Following the February release of their self-titled debut album, Theme Park’s gig at the Joiners Arms last Tuesday was the second in their eleven day tour.
They are already fairly established on the Southampton music scene, supporting the highly anticipated Bloc Party tour in their Guildhall date back last October, as well as appearing at the Joiners in early 2012. As a fan of the band since their foray into the music scene, my ticket was booked on the first day this tour was announced. So, with high expectations, my friends and I ventured into the Joiners…and were immediately met by the entire band relaxedly watching the football in the bar.
Unfortunately I missed the first support slot but the second band on the bill, LULS, took to the stage with as much enthusiasm as they could muster considering the heat (and the fact they were wearing very tight fitting leather jackets). Nevertheless, their set was energetic and fun, getting the crowd warmed up for what was to come. It must be said, I was quite surprised by this choice of support act as a warm up to the mellow, summery sounds of Theme Park; LULS are LOUD, but their enthusiasm was undeniably infectious and amusement was to be had in their request to the crowd to “buy our new single, legally or illegally, we don’t mind!”
Then, just after 10pm with big grins on their faces and a few beers between them, the trio took to the stage. Made up of Miles Houghton, Marcus Haughton and Oscar Manthorpe, one thing which can be said about Theme Park is their perpetual happiness. After launching straight into the funky ‘Ghost’, much to the delight of the crowd, my personal favourite ‘Jamaica’ was played and I commenced a rosé-fuelled dance, reminiscent of the kind my Dad throws out at family gatherings. The catchy beats of the first few songs had me set up for the rest of the gig and although the tempo was much the same throughout, for Theme Park this was no negative; their continuously uplifting choruses roused the whole crowd.
Most of the songs from their debut album were played, including a few lesser known, slower paced tracks such as ‘Los Chikas’ and ‘Blind’. As good as these may have been, the real crowd pleasers were still those released as singles or B-Sides. Looking around me, it was clear the crowd were enjoying themselves and as the night went on, the dancing also heightened in intensity. The band was so affable they had more of a conversation with the crowd than a dominating presence when lead singer Miles Haughton spoke, a persona which carried on when I met him offstage; it all just worked.
Finishing on the party vibe of ‘Two Hours’, the mood seemed to lift even more. It’s just a shame the audience’s cries of ‘encore’ fell on deaf ears: even if all their songs had been played, another run of ‘Jamaica’ wouldn’t have gone amiss (at least not in my books), and it was a sad thing that none of the cover versions off the Two Hours EP weren’t played.

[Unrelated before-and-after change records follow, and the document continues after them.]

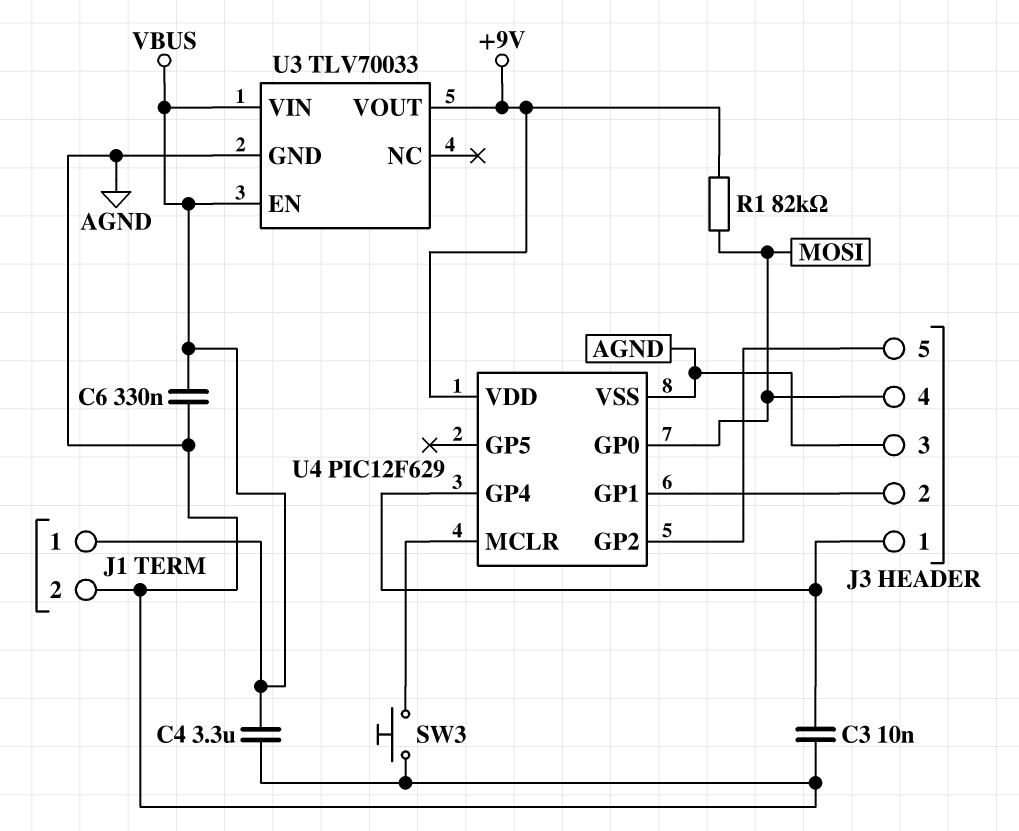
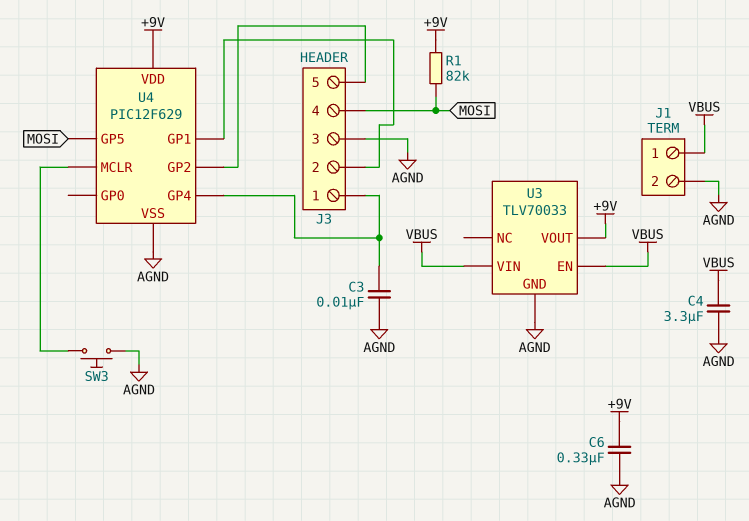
C6: 330nF (AGND, VBUS) -> 330nF (+9V, AGND)
U4 pin GP0: MOSI -> none
U4 pin GP5: none -> MOSI

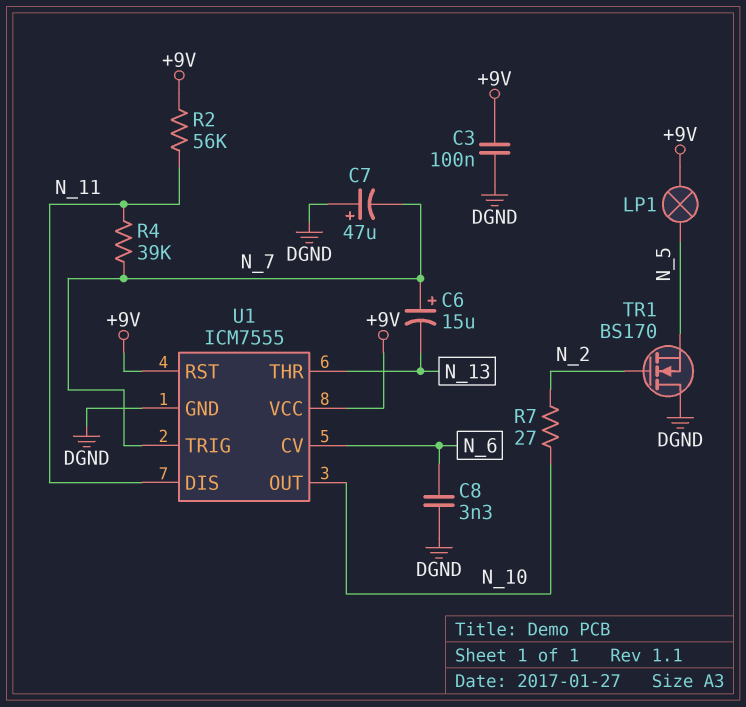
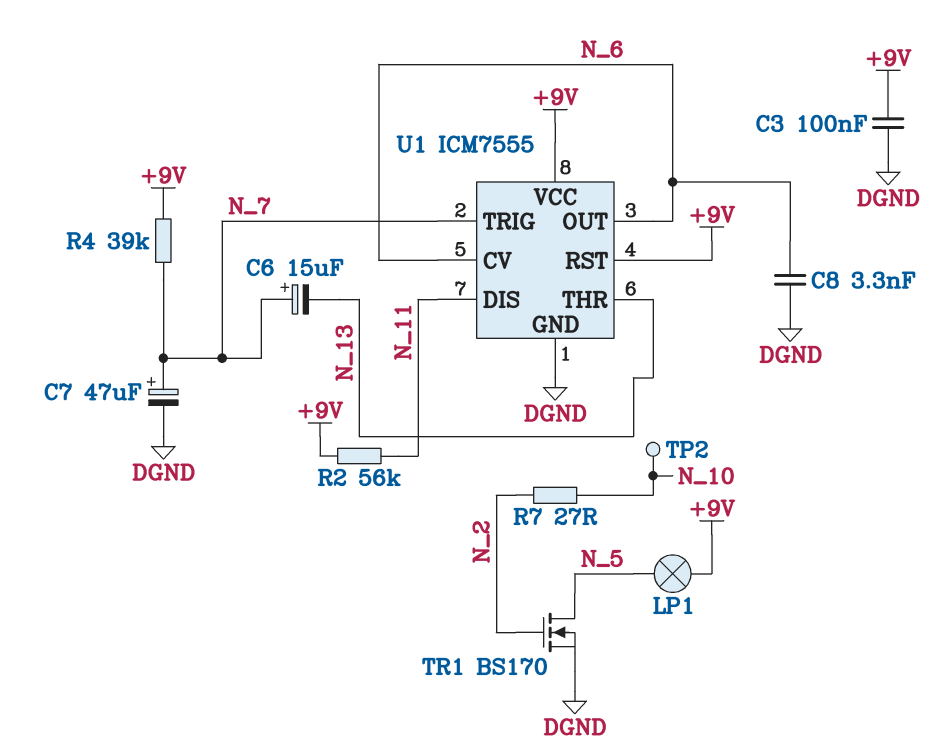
C7: 47uF (plus DGND, minus N_7) -> 47uF (plus N_7, minus DGND)
R4: 39k (N_7, N_11) -> 39k (+9V, N_7)
TP2: none -> test point (N_10)
TR1: NMOS BS170 (G N_2, D DGND, S N_5) -> NMOS BS170 (G N_2, D N_5, S DGND)
U1 pin OUT: N_10 -> N_6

What I loved most about the Theme Park gig (apart from their music, their genial nature and their funky tunes) was the infectious sense of happiness which seemed to emanate from the stage and into the crowd. I for one left with a big grin on my face; anyone who saw me later at Sobar would have heard me screaming, in response to being asked how the gig was, “Theme Park? They were SO fucking good!”